A hot burning in the chest, an unpleasant bitter taste in the throat, severe bloating in the stomach – all these signs are related to acid reflux.
Many people suffer from acid reflux, which happens when the lower esophageal sphincter (LES) that closes off the stomach from the esophagus does not function properly and stomach acids flow back into the esophagus.
Acid reflux can be triggered by smoking, obesity, laying down or bending at the waist, blood pressure medications, exercise and stomach abnormalities. Diet also plays a key role in heartburn and acid reflux.
There are several foods and beverages that can aggravate the tissues that line the esophagus or affect the ability of the lower esophageal sphincter to close properly and keep acids in the stomach.
In fact, health experts recommend keeping a close eye on your diet to identify the foods that may trigger your acid reflux. Remember, different people may have different triggers.
If you love to eat chocolates and often suffer from heartburn, it’s time to say no to one of your favorite sweet treats.
Chocolate is bad for people suffering from acid reflux for three reasons.
First, it contains caffeine and other stimulants like theobromine that cause reflux. Theobromine is a kind of methylxanthine that can keep the lower esophageal sphincter muscle from tightening, thereby directly increasing the chances of severe acid reflux.

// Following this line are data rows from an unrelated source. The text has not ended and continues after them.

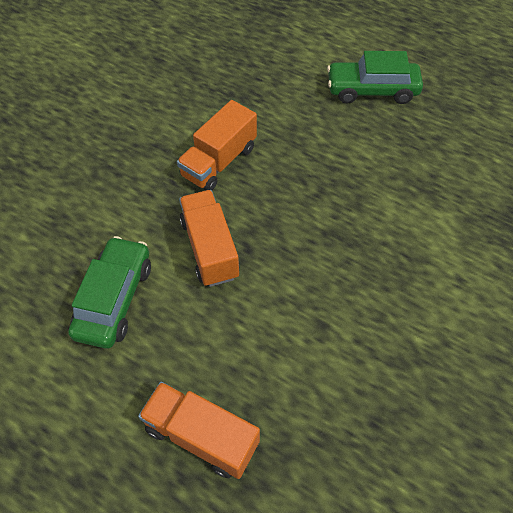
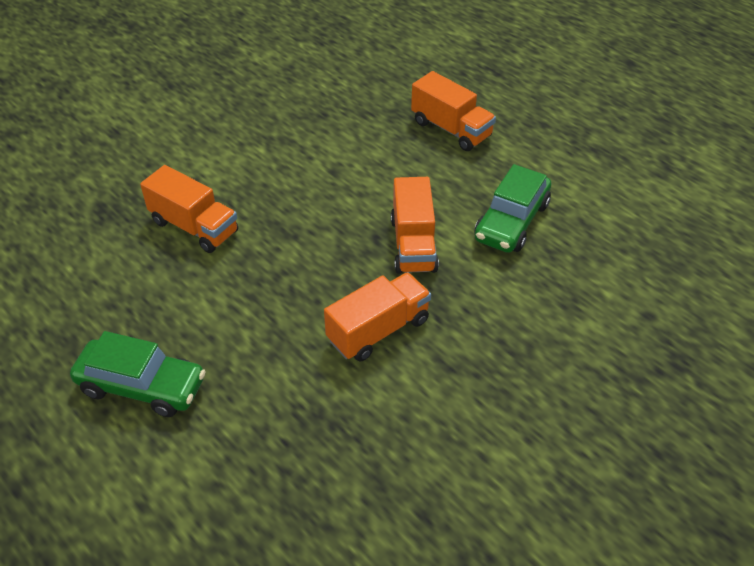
camera: 165 degrees left, 10 degrees down
(422, 221) = (194, 227): none -> orange truck

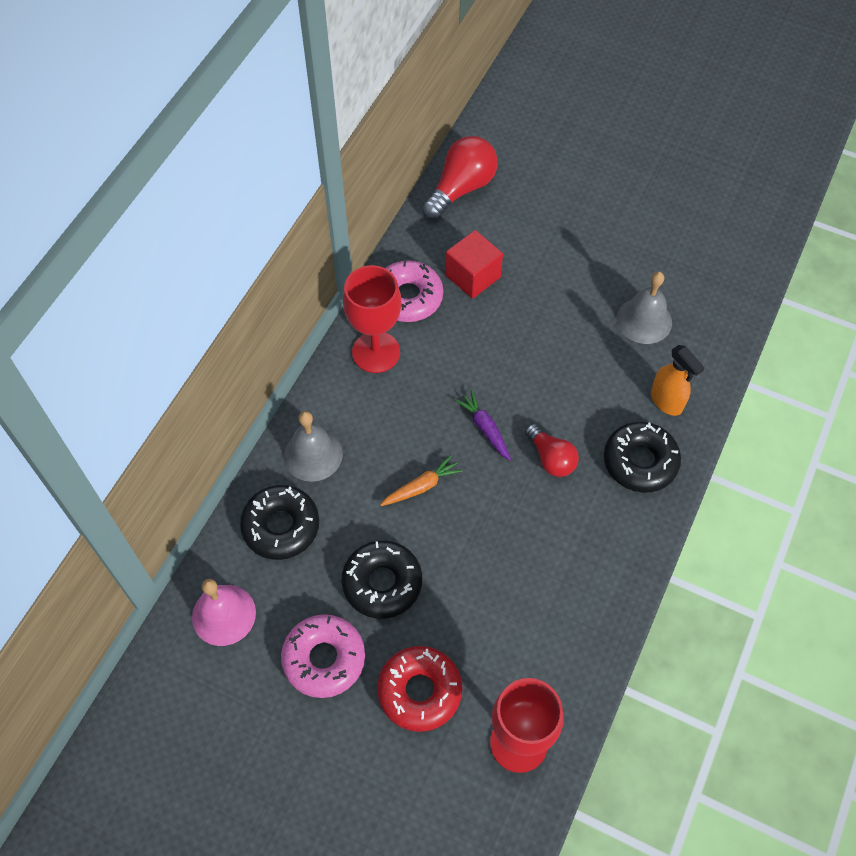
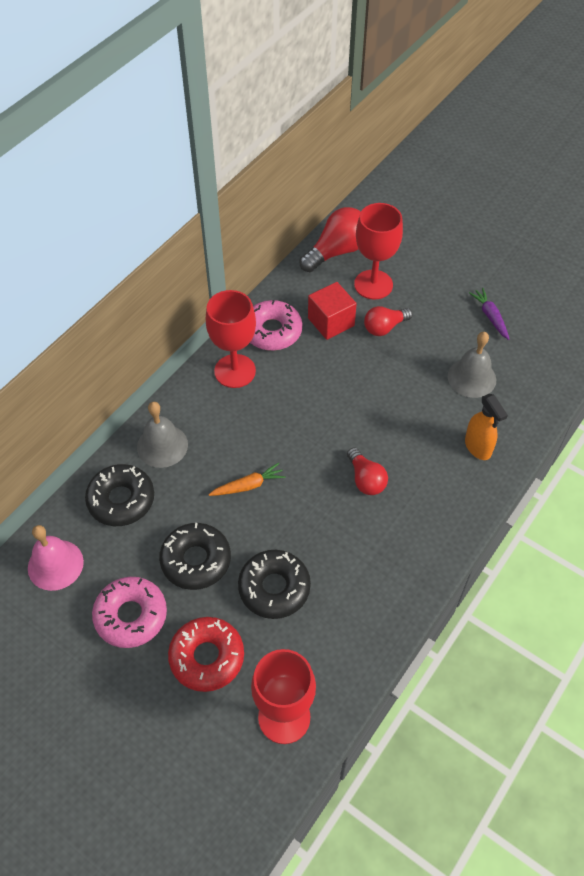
camera: 10 degrees right, 5 degrees down
(485, 428) = (313, 446): purple carrot -> purple carrot (490, 317)
(511, 224) = (373, 285): none -> red goblet
(535, 274) = (384, 327): none -> red light bulb
(640, 462) = (444, 494): black donut -> black donut (274, 588)

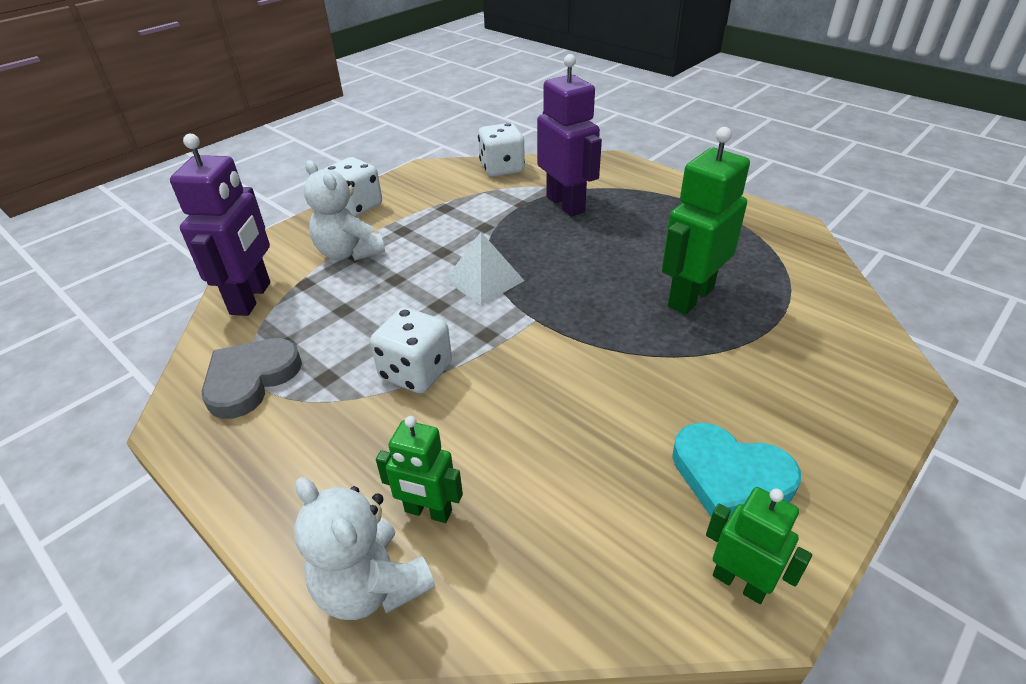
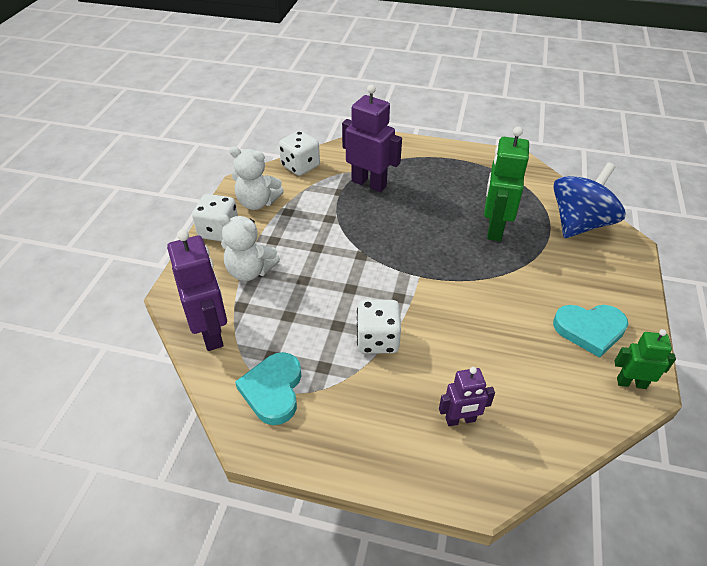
camera: 30 degrees left, 5 degrees up
(250, 379) = (273, 390): grey heart -> turquoise heart
(371, 586) = (467, 474): white teddy bear -> white teddy bear (257, 202)
(428, 511) = (460, 420): green robot -> purple robot
(484, 280) = (364, 259): white pyramid -> none
(832, 330) = (579, 224): none -> blue spinning top

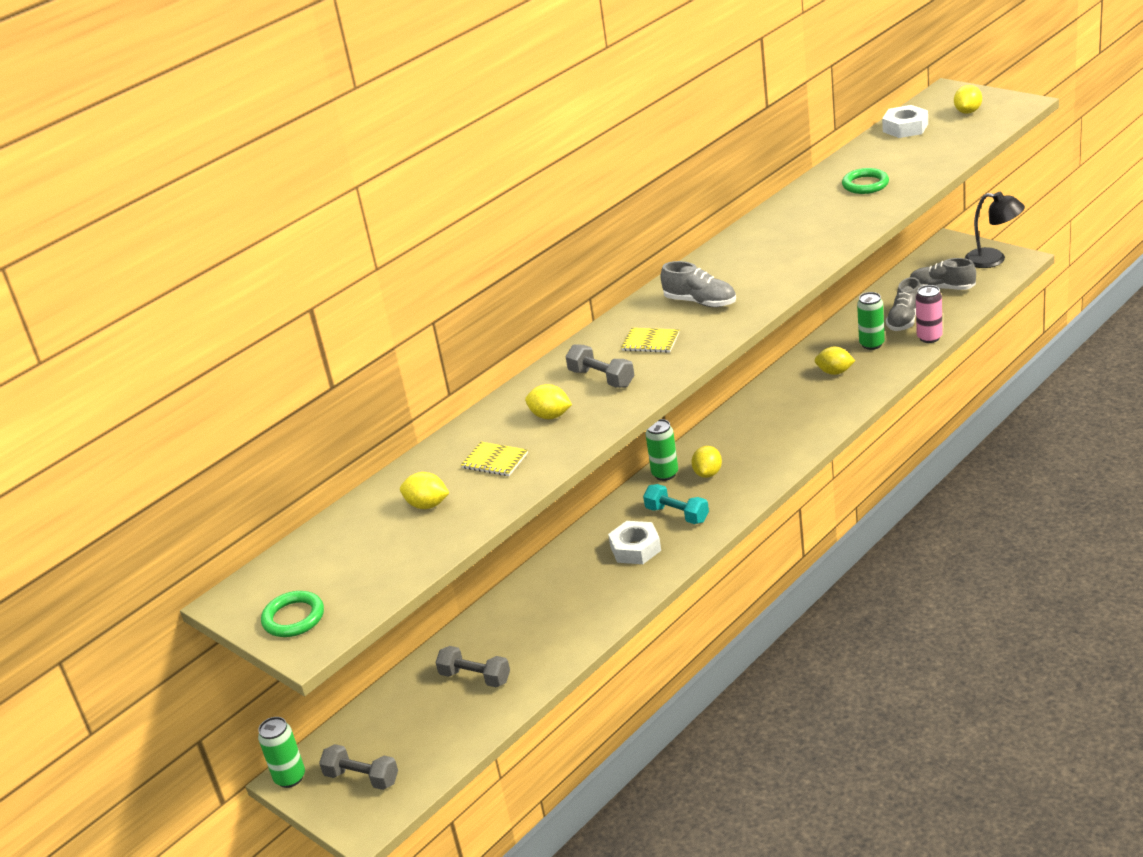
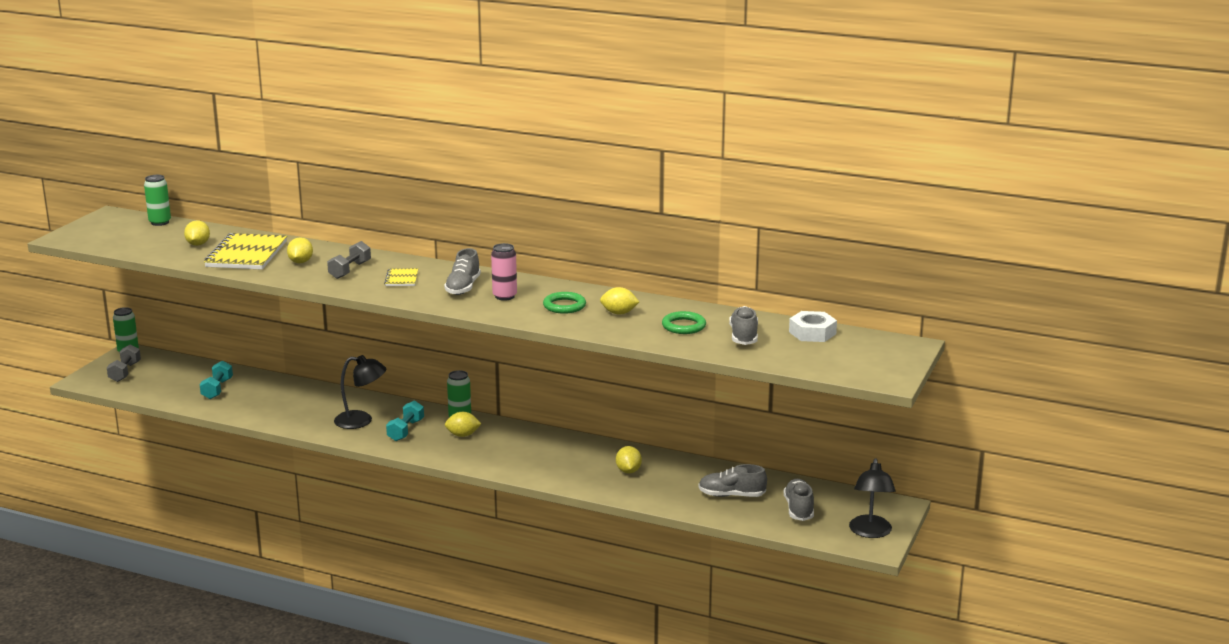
camera: 65 degrees right, 10 degrees down
(293, 618) = (89, 231): green ring -> green ring (564, 306)
(475, 677) = (217, 389): grey dumbbell -> turquoise dumbbell
(495, 461) = (246, 254): yellow notebook -> yellow notebook, size x2.07
(635, 548) = (361, 421): white nut -> black lamp
(872, 344) = (681, 483): green can -> green can (160, 222)
(902, 158) = (743, 336): none -> grey shoe
(929, 337) = (702, 510): pink can -> pink can (504, 296)
(968, 112) = (860, 357): yellow lemon -> yellow lemon (619, 313)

Secondly, it is high in fat, which means it takes longer to digest and can trigger reflux.
Thirdly, the cocoa in it can induce the problem. Cocoa can cause the intestinal cells to relax the esophageal sphincter and allow stomach acid to creep up.
Dark chocolate isn’t as bad as high-fat milk chocolate, but it’s better to avoid this common trigger.
Any kind of alcoholic beverage may contribute to reflux. Alcohol can relax the valve at the bottom of the esophagus, which in turn leads to reflux.
It also stimulates the production of acid in the stomach and irritates the stomach and esophagus to make the condition worse.
A 2004 study published in the World Journal of Gastroenterology found heavy alcohol use –drinking 210 g or more of alcohol per week – as one of the risk factors for gastroesophageal reflux disease (GERD).
Later, a 2006 study published in the Alimentary Pharmacology & Therapeutics reports that commonly consumed alcoholic beverages like wine and beer induce gastroesophageal reflux in patients with GERD.
A 2010 study published in the Journal of Zhejiang University SCIENCE B reports that exposure of the esophagus and stomach to alcohol may cause direct damage to esophageal and gastric mucosae. In addition, toxic acetaldehyde metabolized from alcohol could affect the function of the esophagus and stomach.
Try to abstain from alcoholic beverages if you can, or limit your consumption to 1 to 2 drinks per week.
If you love to drink coffee all day long, it’s time to switch to some herbal tea.
The caffeine in coffee is bad for people who already suffer from heartburn or acid reflex. It increases the acidity in your stomach, causing acid reflux.
Coffee also reduces pressure in the lower esophageal sphincter, which can either cause or exacerbate heartburn in susceptible individuals.
Plus, coffee speeds up the process of gastric emptying, which may contribute to highly acidic contents passing into the small intestine more rapidly than normal. This may cause injury to the intestinal tissue.
Along with coffee, you need to avoid foods and beverages that contain caffeine, such as tea, sodas and energy drinks.
Tomatoes and tomato-based products are best to avoid if you suffer from heartburn or GERD.
Tomatoes are rich in citric acid, malic acid and ascorbic acid that can irritate the stomach and esophagus.
Once these acids are consumed, the stomach begins to produce too much gastric acid. This can creep up into the esophagus and cause an uncomfortable burning sensation in the chest.
Avoid tomatoes as well as tomato-based products, such as ketchup, pizza with tomato sauce, pasta sauce and chili sauce.
5. CARBONATED BEVERAGES
Soda and other carbonated beverages also trigger heartburn and acid reflux.
First, the bubbles of carbonation expand inside the stomach, and the increased distension can cause reflux of stomach acids.
Secondly, carbonated sodas are highly acidic in nature. When you drink such beverages, the volume of stomach acid can rise much higher, thus worsening the condition.
Try to limit your intake of any kind of carbonated beverages to avoid acid reflux. If you just can’t resist, try to drink it in the morning or early in the day, since reflux tends to be worse at night or when you’re lying down.